AI-OCRによってkintoneへの登録作業を短縮するMEDITALのUI。

 日本メディカル情報サポート 取締役の鈴木氏からは、開発の経緯がこう紹介された。「今回の開発目標としては、当初から症例登録をいかに効率化するかということがありました。そのため、最初は一回データを入力すれば別のシステムにも自動登録できる院内DB(データベース)を作りました。しかし、医師クラークの方からは入力があるなら手間は変わらないという指摘があり、次に入力の簡素化に向けてAI-OCRの機能を搭載しました。電子カルテの画面を撮ったらAI-OCR機能によって必要な項目が院内DBに登録される仕組みです。しかしこちらは、電子カルテから必要な情報を見つける知識が要るため、医師の仕事は増やさずに、医師クラークの仕事を改善する仕組みが必要でした。そこで、FFNJの大腿骨近位部骨折関連の申請フォーマットを取り込むシステムにアップデートしたところ『これが便利です!』と承諾を受け、話がまとまりました。

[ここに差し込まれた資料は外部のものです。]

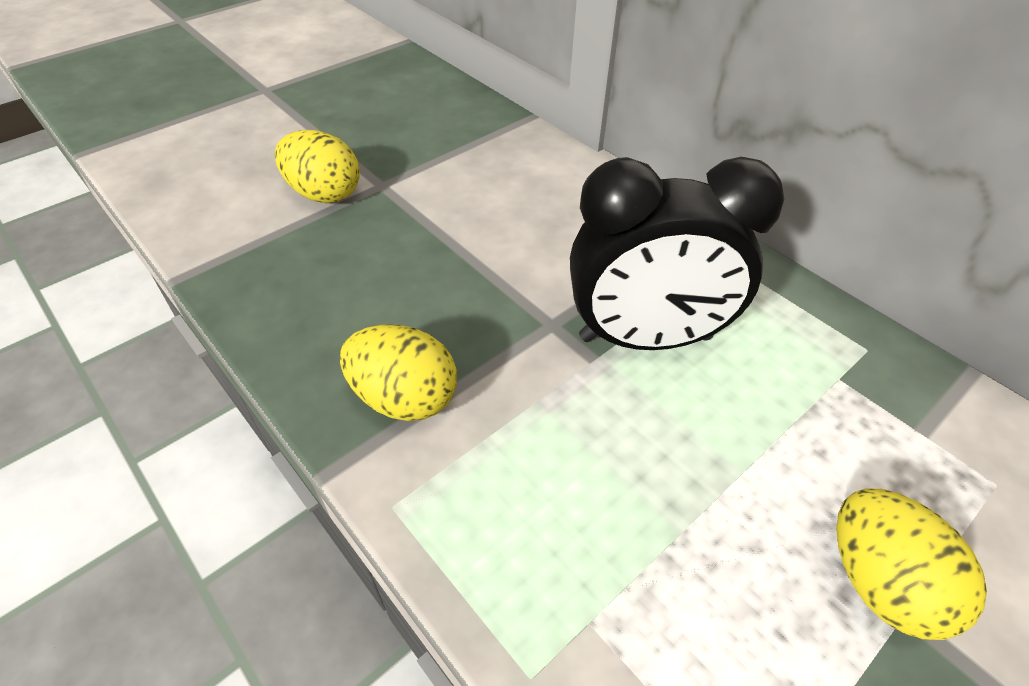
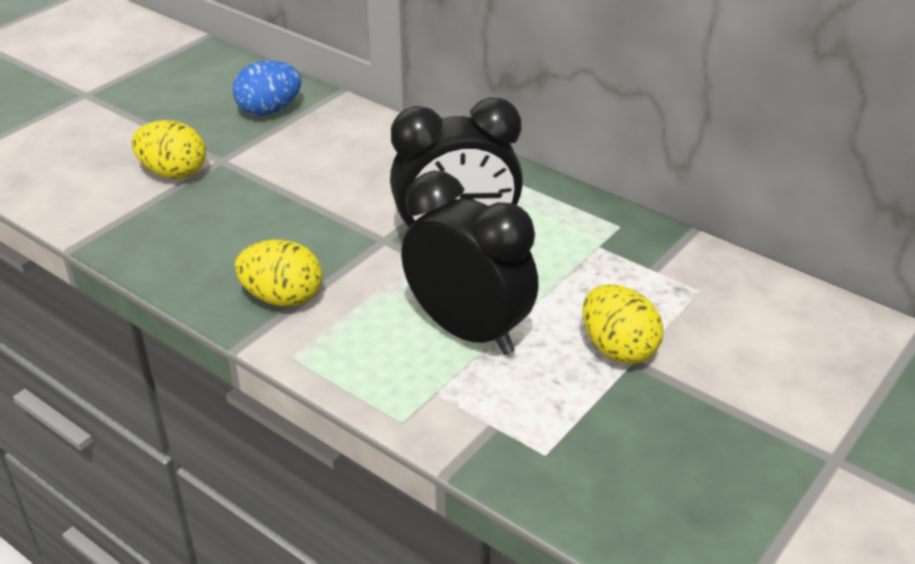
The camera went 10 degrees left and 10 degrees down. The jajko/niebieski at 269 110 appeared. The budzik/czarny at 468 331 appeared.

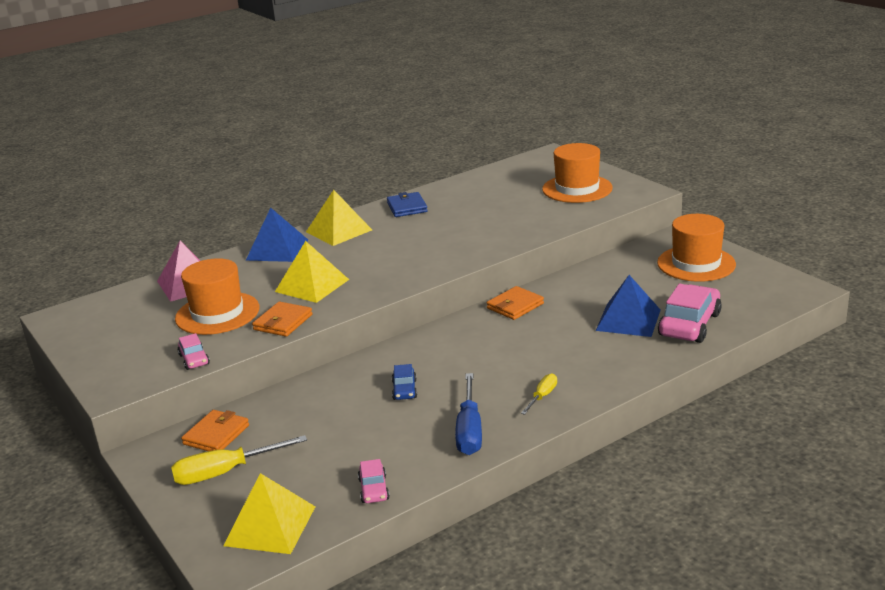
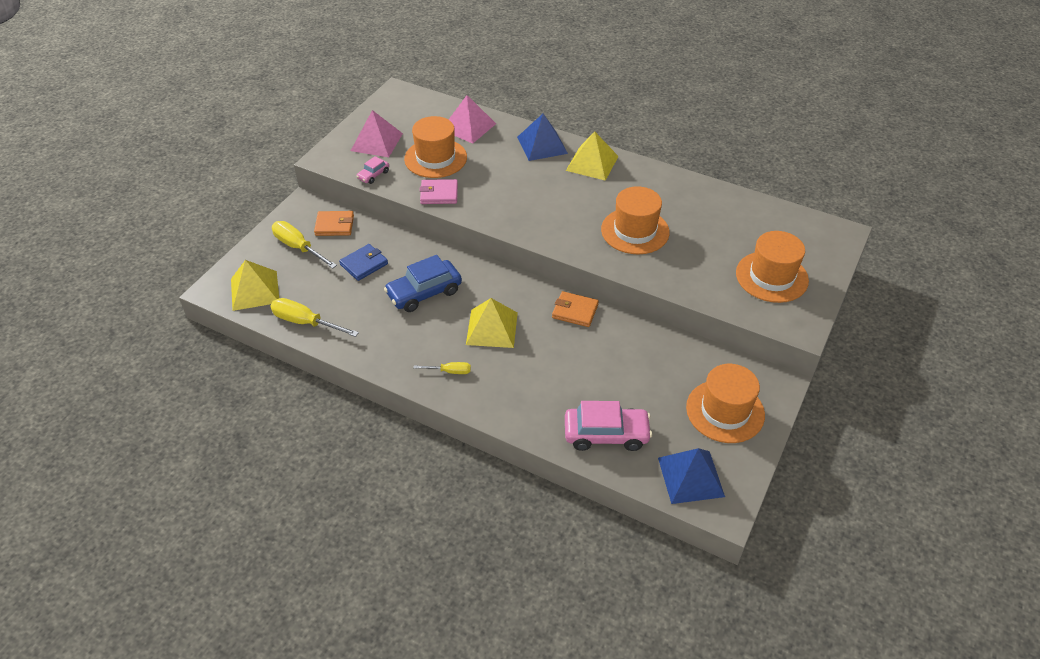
The camera went 60 degrees right and 20 degrees up. The portfel/pomarańczowy at 283 322 became the portfel/różowy at 439 194. The piramida/żółty moved from 312 285 to 492 328. The samochód/różowy at 374 489 was replaced by the śrubokręt/żółty at 305 322. The portfel/niebieski moved from 407 207 to 364 264. The samochód/niebieski at 404 390 changed to 1.97 times the size. The śrubokręt/niebieski at 469 430 disappeared. The piramida/niebieski moved from 628 320 to 690 477. The piramida/różowy at 377 142 appeared. The kapelusz/pomarańczowy at 635 231 appeared.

実際に医師クラークの方が触れる環境を作ってPoCとフィードバック行えたことがよかったなと思います。こうした触れる環境を作ることに関しては、kintoneはとても強いです。1週間程度の周期で開発とフィードバックを繰り返してスピーディーにプロトタイプを作り続けられたことで、スムーズに開発が進みました」

 福田氏は、医療DXの取り組みへの助言や今後の将来展望についてこう締め括る。「医療業界では、さまざまな困りごとが存在します。こうした異業種間での連携において、一番大事なポイントは実際に現場を見てもらうことです。今回の開発では、現場の医師クラークとのヒアリングを通して問題を確認し合い、オンラインを繰り返しながら開発と検証をしながら1年10カ月程度かけてMEDITALの開発に至っています。医療DXの取り組みを立つためには、困りごとの収集、業務の言語化、それを時間や予算に換算する定量化、スモールスタートでのPoC、パートナー企業との連携が重要です。パートナー企業探しに当たっては異業種交流が欠かせません。日々の業務に追われる医療従事者が、適切なITベンダーを見つけることは困難です。そのためIT業界の方が医療関連の学会に来て、医療の実態や問題点の洗い出しなどの議論に参加し、両業界での連携を促進することが現場の問題解決につながると考えています。将来展望としては、MEDITALを全国展開していきます。今年は100カ所の病院への導入を検討しています。また、ほかの診療科に展開していく目標もあります。最終的に電子カルテを提供しているベンダーと業務提携してデータを自動収集し、患者のデータが管理しやすくなる世界が作ることが、私の今後の医療DXの夢です」

 このように少子高齢化の中でさまざまな課題を抱える医療業界に対しては、IT業界の技術をうまく連携していくことが求められる。こうした異業種交流が、社会課題を解決する一歩となるだろう。